CTGAN
CTGAN copied to clipboard
Gaussian approximation of continuous variables really clear in non-gaussian/non-multimodal data
In columns where the continuous data is distributed in a really non-gaussian approximable way (e.g. Dates that increase in frequency) and follow a line are not well approximated with the GMM. I've not used the BGMT that much, because it is much slower, but if this does not occur there, please correct me. However, using a GMM, the following pattern occurs. The plots show the cumulative distribution.
Where you can clearly see the several gaussian that are fit to the curve, resulting in a not horrible but definitly not great fit. Do you have any thoughts on how this can be improved?
In TGAN, this problem was much less, and the curves looked as follows.

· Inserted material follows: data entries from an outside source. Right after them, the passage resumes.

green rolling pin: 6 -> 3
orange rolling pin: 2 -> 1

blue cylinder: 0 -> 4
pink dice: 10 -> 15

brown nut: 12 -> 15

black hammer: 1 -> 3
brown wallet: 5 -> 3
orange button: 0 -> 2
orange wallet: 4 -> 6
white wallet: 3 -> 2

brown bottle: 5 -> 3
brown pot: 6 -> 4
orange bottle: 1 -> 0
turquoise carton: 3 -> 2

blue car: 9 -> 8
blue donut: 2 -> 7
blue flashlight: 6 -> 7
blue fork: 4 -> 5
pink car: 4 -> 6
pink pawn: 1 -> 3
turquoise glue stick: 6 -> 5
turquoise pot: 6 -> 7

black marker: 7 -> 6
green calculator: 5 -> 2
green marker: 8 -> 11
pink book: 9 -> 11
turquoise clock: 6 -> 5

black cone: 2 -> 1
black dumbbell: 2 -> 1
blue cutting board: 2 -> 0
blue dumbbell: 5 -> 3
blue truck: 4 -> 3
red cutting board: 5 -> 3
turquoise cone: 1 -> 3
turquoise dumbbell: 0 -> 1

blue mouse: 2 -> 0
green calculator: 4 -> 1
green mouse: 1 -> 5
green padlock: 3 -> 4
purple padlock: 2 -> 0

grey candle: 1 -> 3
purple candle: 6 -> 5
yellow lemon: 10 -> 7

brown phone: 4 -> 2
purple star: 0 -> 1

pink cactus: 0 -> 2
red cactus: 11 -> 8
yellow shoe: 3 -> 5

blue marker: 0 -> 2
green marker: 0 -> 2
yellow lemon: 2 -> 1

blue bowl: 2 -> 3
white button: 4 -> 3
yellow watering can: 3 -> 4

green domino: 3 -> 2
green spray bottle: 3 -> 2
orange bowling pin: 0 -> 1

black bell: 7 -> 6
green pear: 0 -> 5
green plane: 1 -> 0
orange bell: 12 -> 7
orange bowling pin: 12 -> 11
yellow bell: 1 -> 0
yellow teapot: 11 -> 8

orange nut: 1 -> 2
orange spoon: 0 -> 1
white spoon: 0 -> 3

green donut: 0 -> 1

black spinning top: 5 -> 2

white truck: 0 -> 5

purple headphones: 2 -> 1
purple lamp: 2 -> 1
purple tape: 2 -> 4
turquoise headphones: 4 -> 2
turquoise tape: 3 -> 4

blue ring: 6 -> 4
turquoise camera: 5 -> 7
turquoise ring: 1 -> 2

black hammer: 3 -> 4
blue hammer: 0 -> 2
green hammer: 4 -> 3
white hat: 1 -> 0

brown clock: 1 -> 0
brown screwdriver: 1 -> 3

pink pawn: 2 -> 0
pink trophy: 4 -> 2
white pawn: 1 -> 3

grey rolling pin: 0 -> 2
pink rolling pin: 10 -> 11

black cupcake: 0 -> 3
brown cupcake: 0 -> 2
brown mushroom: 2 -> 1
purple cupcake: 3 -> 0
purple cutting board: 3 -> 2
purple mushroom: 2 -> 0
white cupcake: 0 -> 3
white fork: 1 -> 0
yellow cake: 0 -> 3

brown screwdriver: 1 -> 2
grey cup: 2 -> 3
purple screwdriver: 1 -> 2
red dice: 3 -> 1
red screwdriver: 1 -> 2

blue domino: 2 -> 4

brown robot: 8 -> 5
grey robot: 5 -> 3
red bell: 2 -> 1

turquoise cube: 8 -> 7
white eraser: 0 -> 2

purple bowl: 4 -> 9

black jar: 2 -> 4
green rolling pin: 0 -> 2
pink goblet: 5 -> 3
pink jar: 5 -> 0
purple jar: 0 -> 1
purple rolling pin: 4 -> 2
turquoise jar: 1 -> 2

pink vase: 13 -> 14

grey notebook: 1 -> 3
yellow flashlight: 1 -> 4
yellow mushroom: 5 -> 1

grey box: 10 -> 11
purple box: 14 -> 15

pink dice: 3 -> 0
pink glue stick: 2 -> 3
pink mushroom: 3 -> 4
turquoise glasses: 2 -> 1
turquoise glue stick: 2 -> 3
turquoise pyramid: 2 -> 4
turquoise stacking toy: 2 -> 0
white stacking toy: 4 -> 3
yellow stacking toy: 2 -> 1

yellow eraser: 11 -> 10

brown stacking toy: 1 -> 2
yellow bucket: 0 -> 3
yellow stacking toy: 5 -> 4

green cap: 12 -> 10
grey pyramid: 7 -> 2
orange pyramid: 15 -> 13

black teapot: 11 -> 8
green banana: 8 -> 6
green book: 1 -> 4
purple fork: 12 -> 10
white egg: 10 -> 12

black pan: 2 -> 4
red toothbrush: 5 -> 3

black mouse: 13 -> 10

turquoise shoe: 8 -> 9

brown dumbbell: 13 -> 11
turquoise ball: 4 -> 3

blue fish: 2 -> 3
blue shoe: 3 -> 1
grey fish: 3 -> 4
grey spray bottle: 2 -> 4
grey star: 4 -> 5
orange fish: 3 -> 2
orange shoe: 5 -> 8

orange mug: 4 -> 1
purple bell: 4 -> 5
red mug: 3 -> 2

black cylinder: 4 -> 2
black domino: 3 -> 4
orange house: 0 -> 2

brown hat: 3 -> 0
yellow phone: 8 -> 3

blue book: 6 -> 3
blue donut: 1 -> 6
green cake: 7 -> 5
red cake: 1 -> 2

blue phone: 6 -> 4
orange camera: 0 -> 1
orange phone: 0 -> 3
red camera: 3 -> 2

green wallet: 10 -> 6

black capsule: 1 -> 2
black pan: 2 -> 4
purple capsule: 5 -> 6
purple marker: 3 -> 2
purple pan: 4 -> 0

In preprocessing, I think the only difference is using 4 x std instead of 2 x std. Apart from the architecture that's different, I can't immediately think of a reason for this behaviour.
Hi, I'm not sure if I understand your plots correctly. Are these plots about the cumulative distribution for synthetic data (generated by GAN) and real (training) data?
Both, orange is synthetic, blue is real. I'll upload some clearer plots tomorrow.
This is a bit clearer with a distribution plot. For all plots: blue is real data of one column, orange is fake data of the same column. The fake data in this plot was generated with CTGAN.
For example, this was from data generated with TGAN:
And from my WGAN adaptation of TGAN:
So in these plots, we see a clear decrease in spikyness of the generated data. I'm trying to figure out what causes this, cause the data in the TGAN-WGAN is modelled quite well, while the data in CTGAN and TGAN is quite clearly several smaller distributions.
@Baukebrenninkmeijer just to confirm, the TGAN-WGAN implementation you are talking about is https://github.com/Baukebrenninkmeijer/On-the-Generation-and-Evaluation-of-Synthetic-Tabular-Data-using-GANs/tree/master/tgan_wgan_gp?
@shreyanshs Yes, that is correct. However, it's quite old now.